What you need to produce from the material below is an exact transcription of the lines from the one with "line: (533, 487) -> (531, 578), removed" through the one with "line: (532, 790) -> (495, 927), removed", both included, and no other line.

- **MATERIAL FOR THIS EXERCISE**:
__________________________________________________

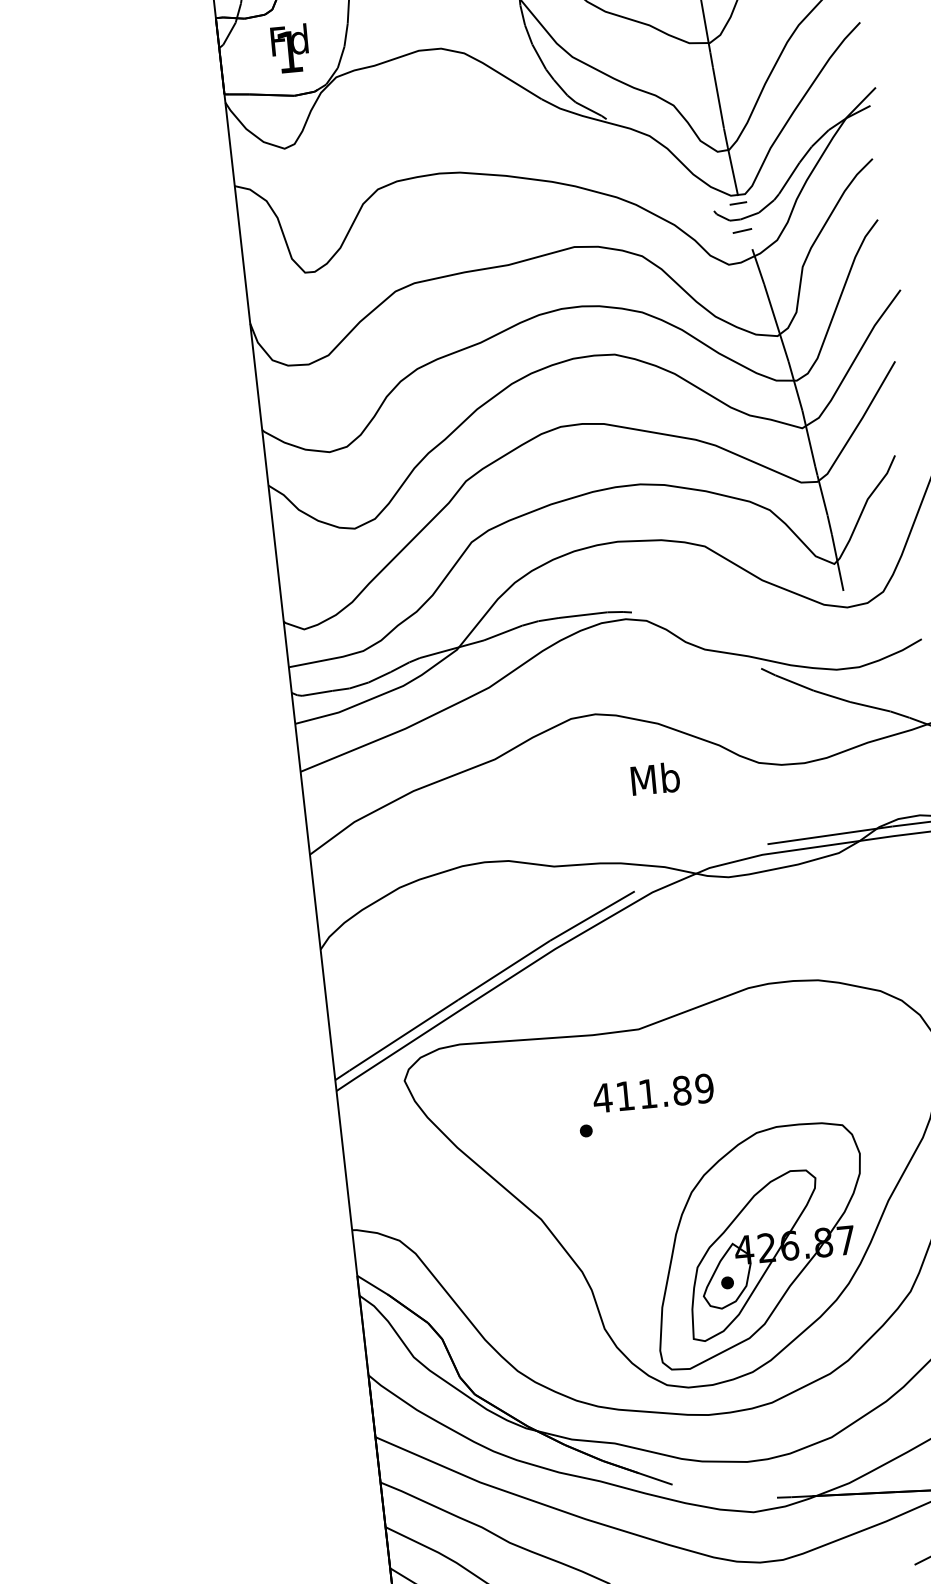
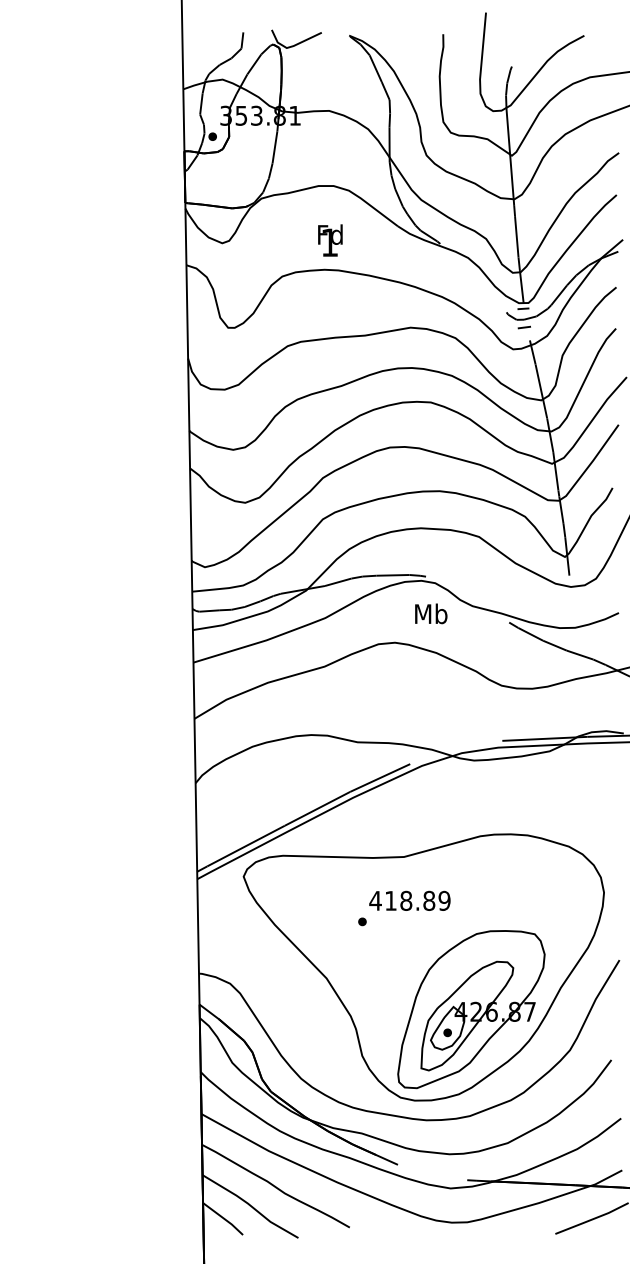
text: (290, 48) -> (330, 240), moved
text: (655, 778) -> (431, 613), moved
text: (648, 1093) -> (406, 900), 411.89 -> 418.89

__________________________________________________

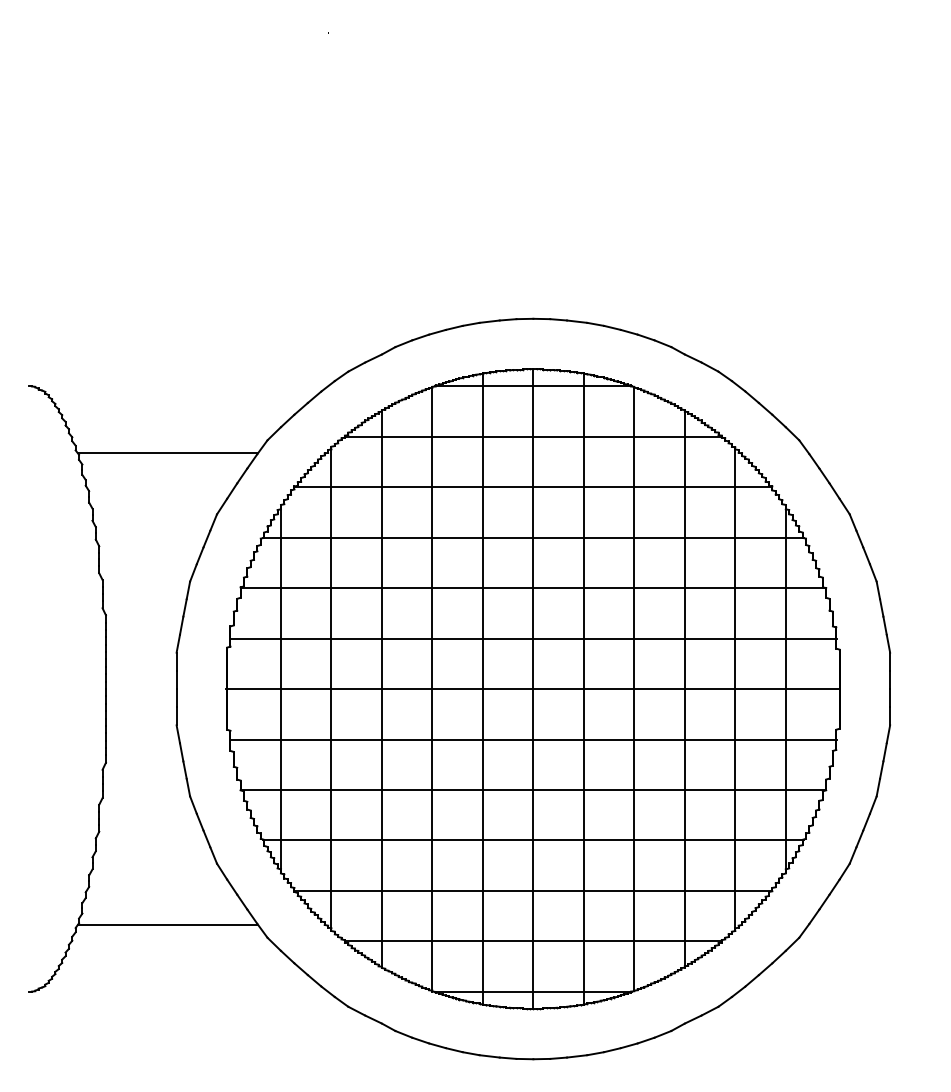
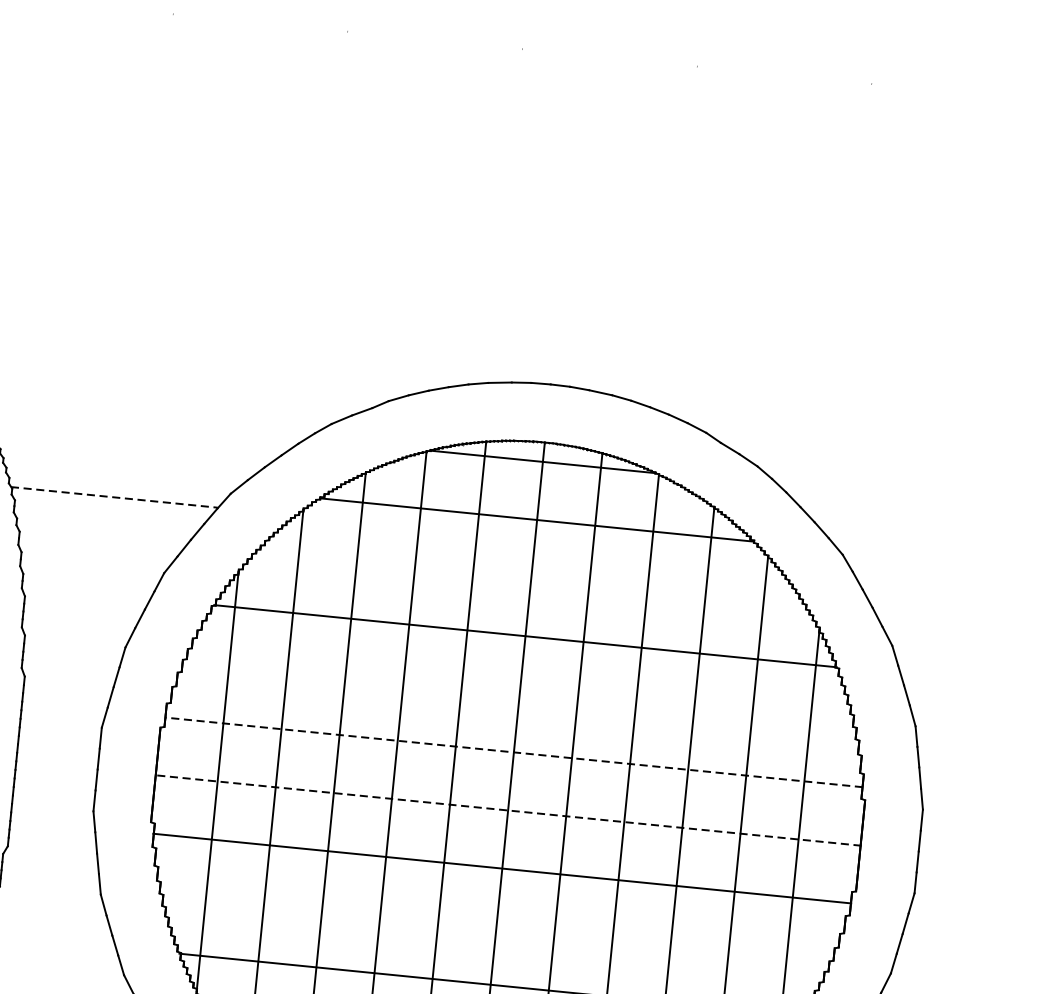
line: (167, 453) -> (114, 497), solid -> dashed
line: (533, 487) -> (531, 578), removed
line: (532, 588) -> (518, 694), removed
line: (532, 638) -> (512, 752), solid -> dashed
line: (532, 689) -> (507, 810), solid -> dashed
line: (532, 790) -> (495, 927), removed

__________________________________________________

- **FINISHED TASK**:
line: (533, 487) -> (531, 578), removed
line: (532, 588) -> (518, 694), removed
line: (532, 638) -> (512, 752), solid -> dashed
line: (532, 689) -> (507, 810), solid -> dashed
line: (532, 790) -> (495, 927), removed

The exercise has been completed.